The men ask Abraham, ‘Where is your wife, Sarah?’ And he says, ‘There, in the tent.’ Then one says, ‘I will surely return to you in due season, and your wife Sarah shall have a son.’  

There it is again. That promise. That a man and a woman who are well past child bearing years will have a son. God’s promise that the impossible will take place.

This time, it is Sarah’s response we see. She laughs. ‘After I have grown old, and my husband is old, shall I have pleasure?’ The Lord says to Abraham, ‘Why did Sarah laugh, and say, “Shall I indeed bear a child, now that I am old?” Is anything too wonderful for the Lord? At the set time I will return to you, in due season, and Sarah shall have a son.’ But Sarah denied, saying, ‘I did not laugh’; for she was afraid. He said, ‘Oh yes, you did laugh.’

The couple struggle this time. They are too old. Sarah’s laugh is woven with the pain of the loss and shame of her barrenness, and, then, when the Lord challenges her, she is afraid. How can this be? How can she have a child? But the promise rings in the air, oblivious to human doubt. And the words, that return and return through the scriptures… Is anything too wonderful for the Lord?

And, in a few more chapters of the story, the child does come. God is not hindered by their doubt. Faith and doubt are woven together in this ancient story, as they are for us.

The scholar Walter Brueggemann reflects on the story of Abraham and Sarah:

“ …this story shows what a scandal and difficulty faith is. Faith is not a reasonable act which fits into the normal scheme of life and perception. The promise of the gospel is not a conventional piece of wisdom that is easily accommodated to everything else. Embrace of this radical gospel requires shattering and discontinuity. Abraham and Sarah have by this time become accustomed to their barrenness. They are resigned to their closed future. They have accepted that hopelessness as “normal.””[1]

What a scandal and difficulty faith is. Have we ever thought about it like that? This couple are too old to have children, even at the beginning of their story. And yet, at the promise of God, they leave everything they know and journey into the unknown. They are promised descendants as many as the stars in the heavens and yet they cannot have one child. Faith was not reasonable and if we are honest, it never is. Whatever our hopelessness, whatever our nagging lack, this looks to be the truth, until God enters in and starts making promises. I will, I will .. God said to Abraham and Sarah. I will, God says to us. And we look about ourselves and cannot see anything that would reassure us, but the promise of God rings on.

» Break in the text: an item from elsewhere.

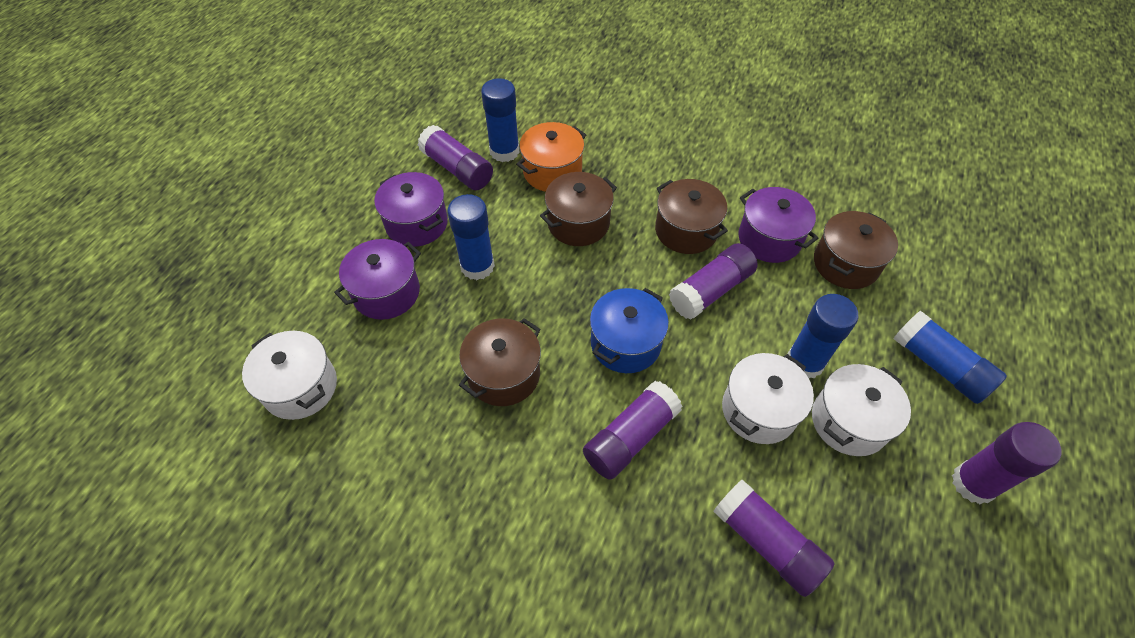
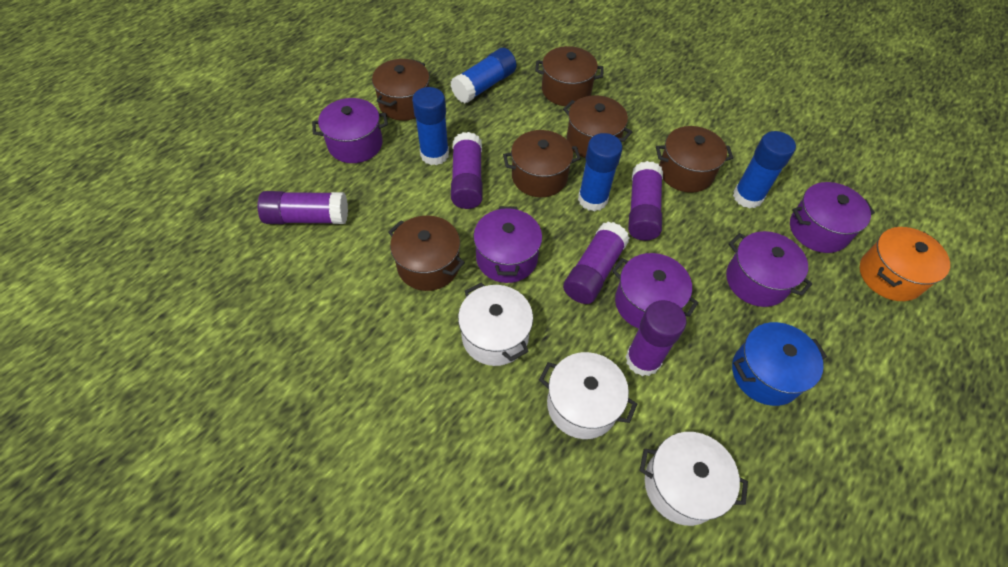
brown pot: 4 -> 6
purple pot: 3 -> 5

Walter Brueggemann reflects further:

“Israel has known ever since the barrenness of Sarah, that there is a deep incongruity between the intention of [God] and the circumstance of lived experience. …Israel could accept the circumstance of its life as the true state of reality [or it can] rely on [God’s] oath to override circumstance, so that the oath and not the circumstances tell the truth about reality”

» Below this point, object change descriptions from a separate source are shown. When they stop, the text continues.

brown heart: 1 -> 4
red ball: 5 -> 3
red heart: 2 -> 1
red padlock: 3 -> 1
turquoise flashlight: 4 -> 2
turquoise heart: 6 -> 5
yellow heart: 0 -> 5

God’s oath, God’s promise, and not the circumstances tell the truth about reality … Brueggemann goes on to reflect on our time and place:

“the assumptions of our [current] world tilt our inclination towards visible circumstance, …banishing promise from our world. It has become evident that when promise is banished and circumstance governs, we are most likely left with nothing but despair, whether the despair of the self-sufficient or of the disempowered.”[2]

Does that ring true? That we tend to go with what we can see, with the circumstance as Walter Brueggemann puts it. That the hope and the promise of God is just not strong enough for us to give our lives to at times? Does it ring true what a scandal and difficulty faith is?
Jesus said “Go” too. It seems to be a God thing. Telling us to “Go”.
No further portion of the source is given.